ProbLog4Fairness: A Neurosymbolic Approach to Modeling and Mitigating Bias
This work addresses the problem of modeling and mitigating bias in AI systems for practitioners, offering a flexible and interpretable approach, though it is incremental in combining existing neurosymbolic methods with fairness applications.
The paper tackles the challenge of operationalizing fairness in machine learning by proposing ProbLog4Fairness, a neurosymbolic framework that formalizes bias assumptions as probabilistic logic programs to mitigate algorithmic bias, showing success on synthetic and real-world datasets.

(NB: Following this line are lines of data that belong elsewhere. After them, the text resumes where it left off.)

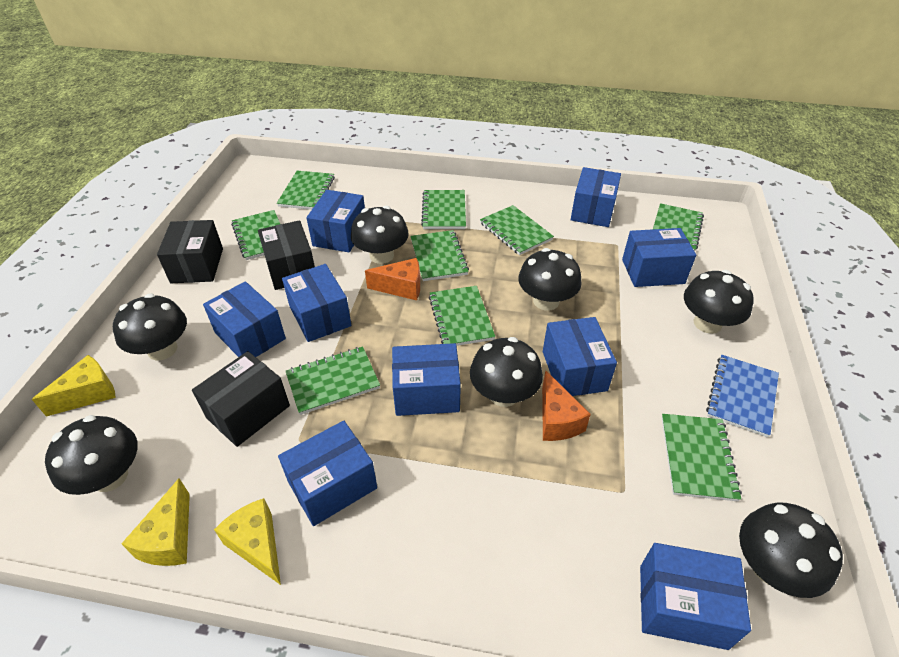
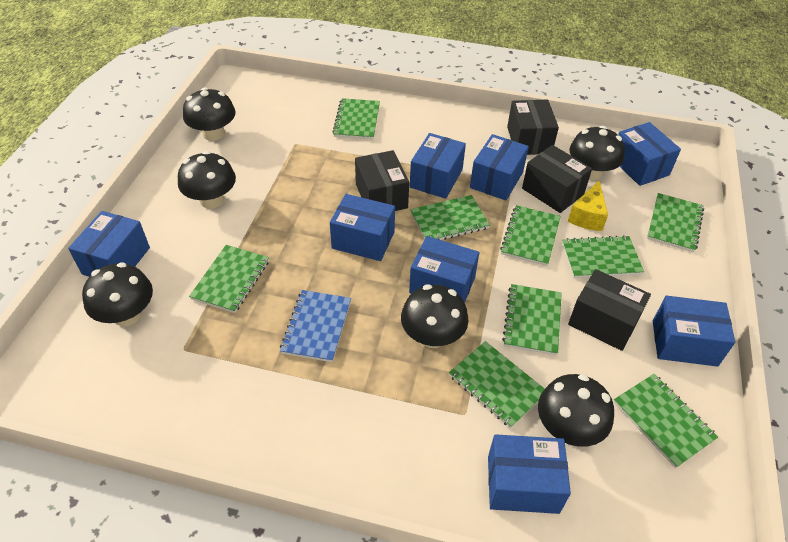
black box: 3 -> 4
black mushroom: 7 -> 6
blue box: 9 -> 8
orange cheese: 2 -> 0
yellow cheese: 3 -> 1

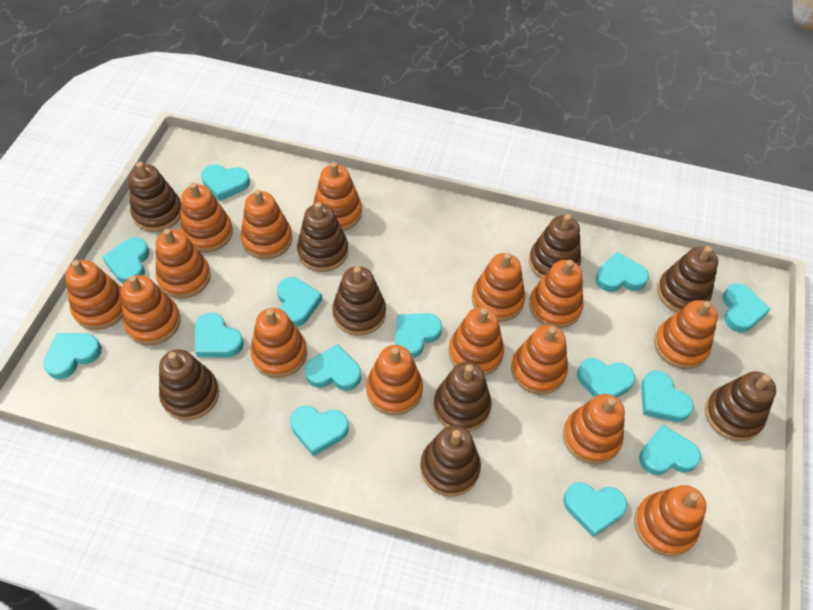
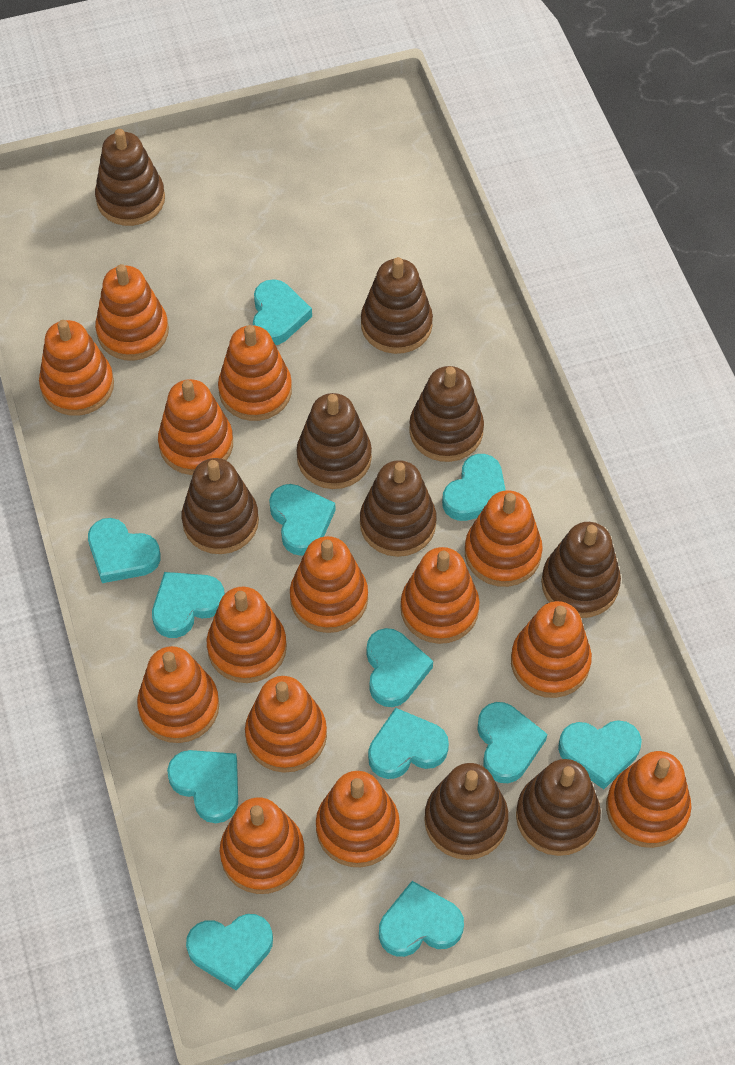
orange stacking toy: 15 -> 14
turquoise heart: 14 -> 12

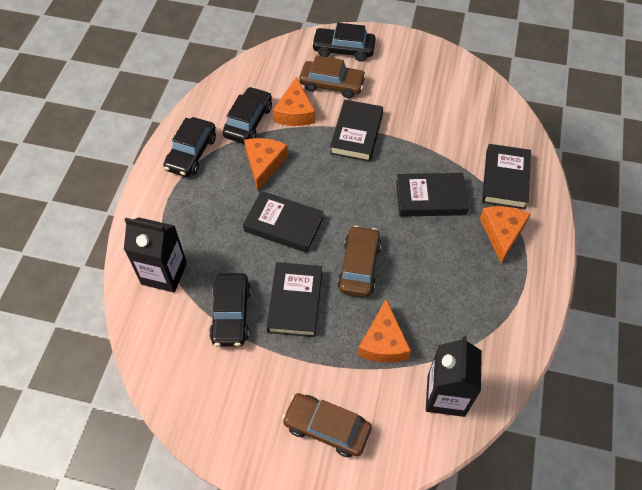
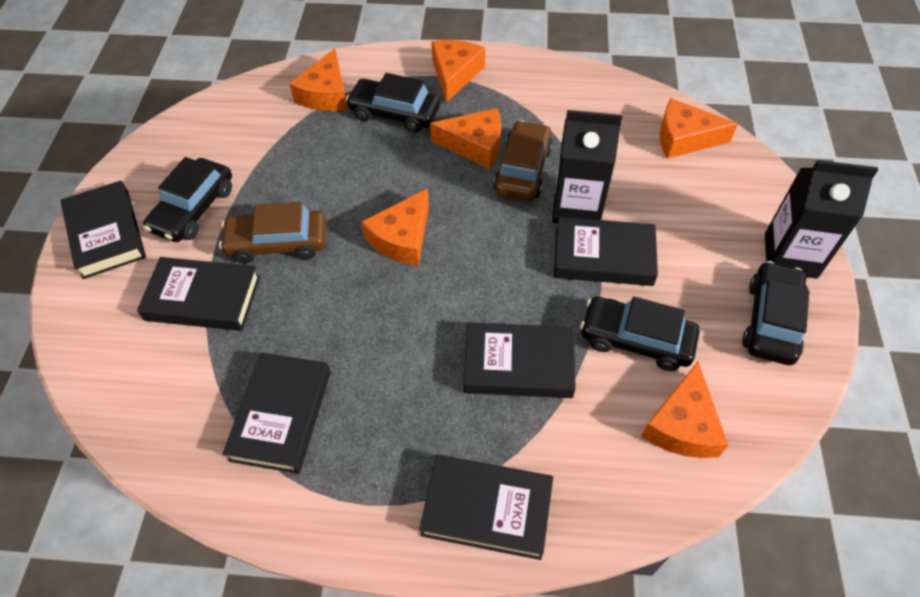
black book: 5 -> 6
brown car: 3 -> 2
orange cheese: 4 -> 6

Operationalizing definitions of fairness is difficult in practice, as multiple definitions can be incompatible while each being arguably desirable. Instead, it may be easier to directly describe algorithmic bias through ad-hoc assumptions specific to a particular real-world task, e.g., based on background information on systemic biases in its context. Such assumptions can, in turn, be used to mitigate this bias during training. Yet, a framework for incorporating such assumptions that is simultaneously principled, flexible, and interpretable is currently lacking. Our approach is to formalize bias assumptions as programs in ProbLog, a probabilistic logic programming language that allows for the description of probabilistic causal relationships through logic. Neurosymbolic extensions of ProbLog then allow for easy integration of these assumptions in a neural network's training process. We propose a set of templates to express different types of bias and show the versatility of our approach on synthetic tabular datasets with known biases. Using estimates of the bias distortions present, we also succeed in mitigating algorithmic bias in real-world tabular and image data. We conclude that ProbLog4Fairness outperforms baselines due to its ability to flexibly model the relevant bias assumptions, where other methods typically uphold a fixed bias type or notion of fairness.